Thank you all,
I'm beginning to get it now. That first hurdle was intense!
Right now I'm creating a new database from scratch and re-loading the
datasets again, to be sure I got everything right.
When dbpedia publishes updated datasets, Hugh, does your
load_dbpedia.sh script update new/changed entries, or does it re-
import everything again? I noticed the script moved the completed
dataset files into a 'READY' folder, which is a nice touch, but I'm
just wondering how I should go about future loads: should I worry
about having to delete the database and rebuilding from scratch, or
can I just update in place with the same .sh scripts?
That said, I also modified the .ini file to Christian Becker's
recommended parameters: http://www4.wiwiss.fu-berlin.de/benchmarks-200801/#rdfstores
(although I changed them a little as my specs are slightly different).

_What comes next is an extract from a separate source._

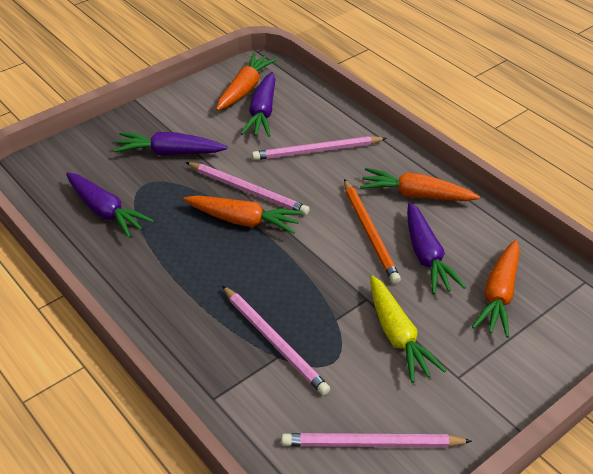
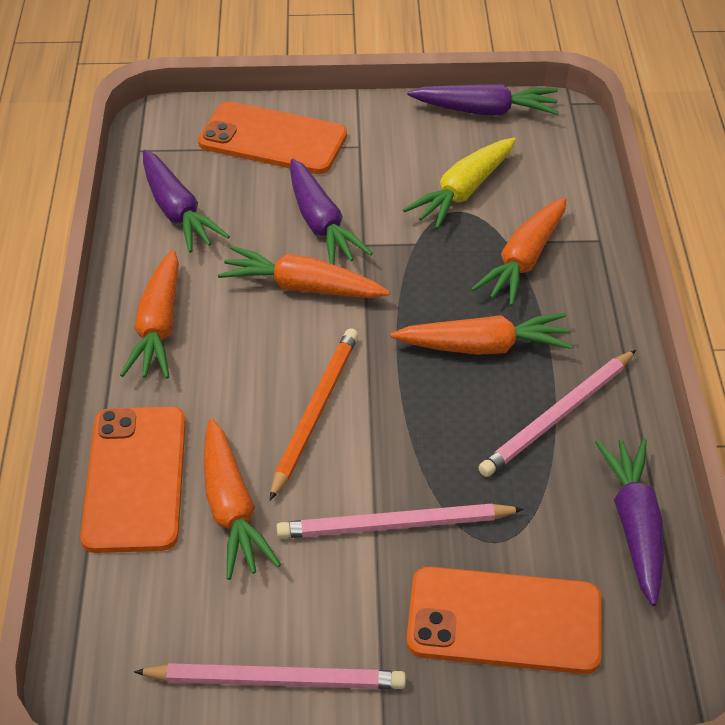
orange carrot: 4 -> 5
orange phone: 0 -> 3
pink pencil: 4 -> 3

I noticed before adjusting the parameters that my CPU load will crank
up nicely at the beginning, and then dwindle down to 10-15% and paging
to the disk furiously towards the end. Hopefully with the adjustments
the load will be able to fully utilize everything my little machine
has to offer. Is this to be expected?
Cheers,
Andrew
On Mar 5, 2008, at 10:11 AM, Hugh Williams wrote:
Andrew,
On 05/03/2008 00:26, "Andrew (Chuan) Khoo" <[EMAIL PROTECTED]> wrote:
Hi Hugh, Omid, all,
Hugh: You beat me to the punch there, I was typing my reply of how
I finally got the datasets loading (yes, i had to edit the isql
port numbers from 1118 in your .sh files to 1111) when I got your
mail. Thanks so much! I compiled wget from the http://www.gnu.org/software/wget/
and that should work – the loading is still chugging along, and
should be finished in a hour or so.
I have a few more questions for Hugh, and everyone. I know I'm
being a pain, but please bear with me while I work this out.:
1)
load_dbpedia.sh had this line:
exec="ttlp_mt (file_to_string_output ('$f'), '', 'http://
dbpedia.org');" > temp.res
as well as this one:
exec="sparql select count(*) where { ?s <http://dbpedia.org/property/wordnet_type
> ?o};" > temp.res
Should I be changing the graph URI to something else? How do I do
that? I am still stumped by the massiveness of Virtuoso, and I'm
not sure how to access the dbpedia datasets once they are loaded. I
know I can call sparql queries via http://localhost:8890/sparql,
but should I be concerned with defining the name of the graph uri?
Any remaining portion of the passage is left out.